A word on iCloud acquisition

If physical extraction is that complex, what about cloud acquisition then?

Cloud extraction is still a very effective method, and sometimes the only one you may have available (for example, if you do not have access to the actual device, or the device is damaged, or you cannot break the passcode). We wrote about it more than once, but let’s outline the main benefits once again:

  • The device is not required
  • You obtain information from all the devices signed into the Apple account
  • In many cases, you can get complete device backups
  • Real-time data is also available
  • Some unique data (not available in local backups) is accessible

Of course, there are limitations as well. The major showstopper is the fact that you will need to obtain the user’s credentials, their Apple ID and password. You may also require access to the second authentication factor, or, alternatively, the authentication token.

But that’s not everything.
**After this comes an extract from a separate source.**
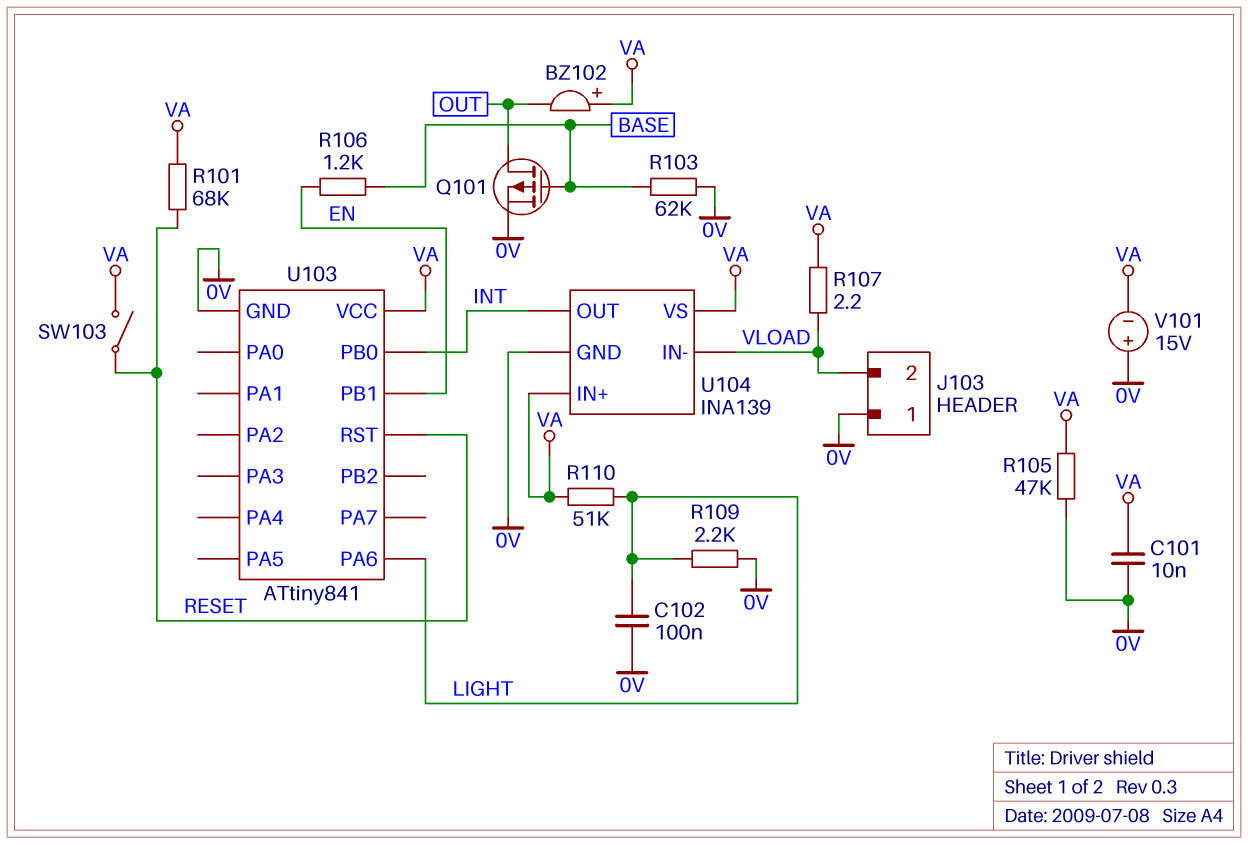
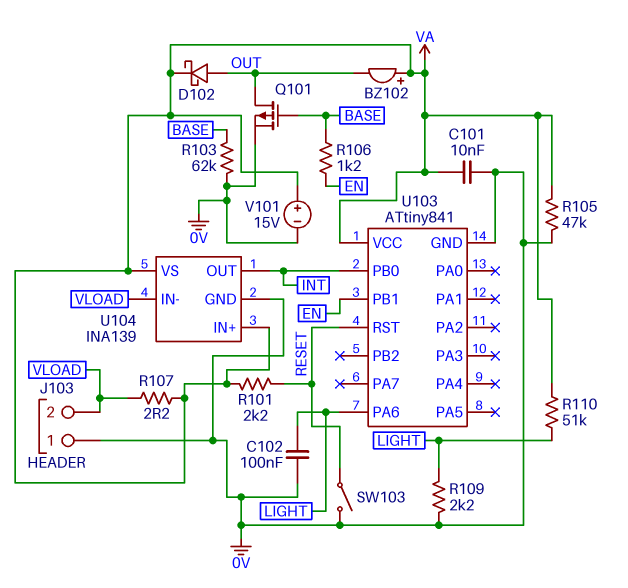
D102: none -> schottky (A OUT, K VA)
R101: 68k (RESET, VA) -> 2.2k (RESET, VA)
SW103: switch (RESET, VA) -> switch (0V, RESET)
V101: 15V (plus 0V, minus VA) -> 15V (plus VA, minus 0V)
Apple is unhappy about third-party access to iCloud, and especially to iCloud backups. About a year ago, they started locking users’ iCloud accounts (forcing users to change the password) after using third-party software to access iCloud backups. We discovered a workaround, but recently Apple restricted iCloud access even further. These days, we sometimes experience the account lock even if we simply list available devices and backups.

To complicate things even further, unlocking a locked account is not as easy as it used to be. In addition to the verification code sent to the trusted number, you may also need to complete the form on Apple web site. Fortunately, this usually only happens when you download iCloud backups. Accessing synced data (call logs, notes, web browsing history, Apple Maps data, Photo Library and even the iCloud Keychain) is still safe. Technically speaking, Apple has everything it needs to limit iCloud access exclusively registered devices. However, such limitation would be a very bad move for the community, making Apple ecosystem even more closed down than it is now. Its effect on mobile forensics would be devastating as well, without bringing any tangible benefits to the user.

On the other hand, more and more data goes to the cloud. iOS 11.4 should finally feature iMessage sync announced almost a year ago at the time of iOS 11 presentation, but pushed back several times for almost a year. Many third-party apps store their data in the cloud. We strongly believe that iCloud acquisition will quickly become the most effective method in iOS forensics, if not the only one left.